Hoy, herederos políticos e ideológicos de esos golpistas se sientan en ese mismo hemiciclo y quieren desandar el camino recorrido, pregonan la involución y el revisionismo histórico y lo niegan casi todo.
Por eso, la lectura del libro Retrato de la Transición. La memoria que escondimos en el desván (Siglo XXI de España Editores) del historiador gallego Francisco J.Leira Castiñeira, que se presenta esta tarde en la librería Marcial Pons de Madrid con la compañía periodística de Miguel Ángel Aguilar y Juan Cruz, me ha impactado. A diferencia de los relatos que se centran exclusivamente en los pasillos de las Cortes o los grandes nombres (Suárez, el Rey, Carrillo), Leira Castiñeira pone el foco en la historia social y en cómo la gente común vivió, sufrió y moldeó el cambio democrático.
Este retrato de quinientas páginas desmonta el mito de la transición modélica y sin descalificar el proceso, matiza la creencia extendida de un paso impecable de la dictadura a la democracia. Construido a partir de 56 entrevistas a protagonistas de primera mano, rastrea los orígenes de nuestra democracia y se pregunta, desde el pasado, cómo actualizarla. El libro recuerda que la democracia no es patrimonio de unos pocos, sino un esfuerzo colectivo, inacabado, que involucra a quienes la construyeron, a quienes la habitamos y a quienes la heredarán.
Este trabajo es valiente, también, porque plantea la necesidad urgente de reformar la Constitución española para sincronizarla con la rápida evolución de la sociedad, sin rehuir temas claves como la forma de Estado, el federalismo y la respuesta a los problemas que han ido surgiendo en torno a la coordinación de las distintas administraciones públicas.
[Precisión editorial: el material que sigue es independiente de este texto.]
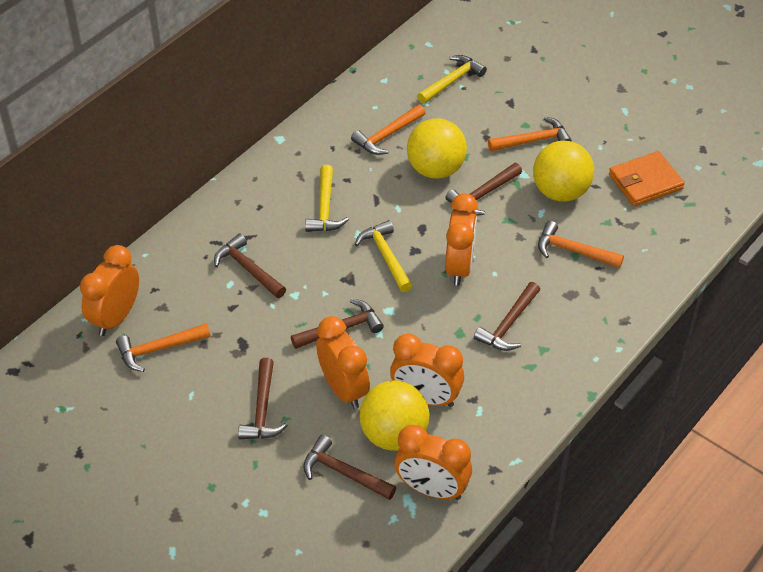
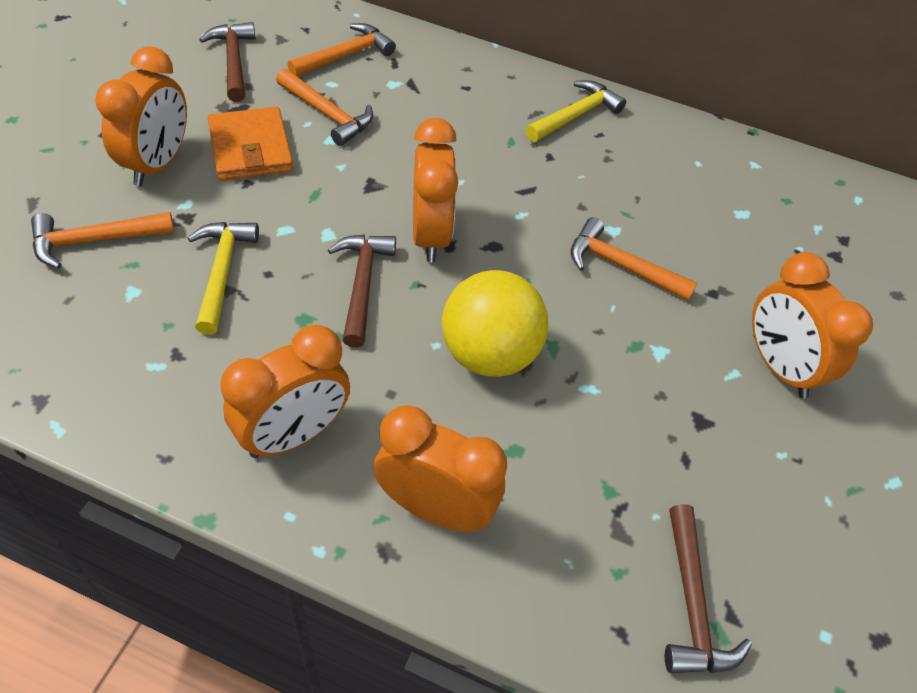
brown hammer: 6 -> 3
yellow ball: 3 -> 1
yellow hammer: 3 -> 2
Ahora, cuando la desinformación y la desafección hacia las instituciones parecen monedas de uso corriente entre las generaciones más jóvenes, creo que este resumen de la transición es necesario y útil para comprender mejor lo que estamos viviendo en España y el resto del mundo con la ola ultra y reaccionaria.
Lo único que echo en falta en su repaso histórico es la sangrienta maniobra contra el carlismo democrático, perpetrada en mayo de 1976 en Montejurra, por las cloacas del Estado, con el visto bueno del entonces ministro de Gobernación, Manuel Fraga Iribarne. Hubo dos asesinatos y varios heridos, omisión de socorro por parte de la Guardia Civil, que se negó a intervenir e implicación de neofascistas italianos.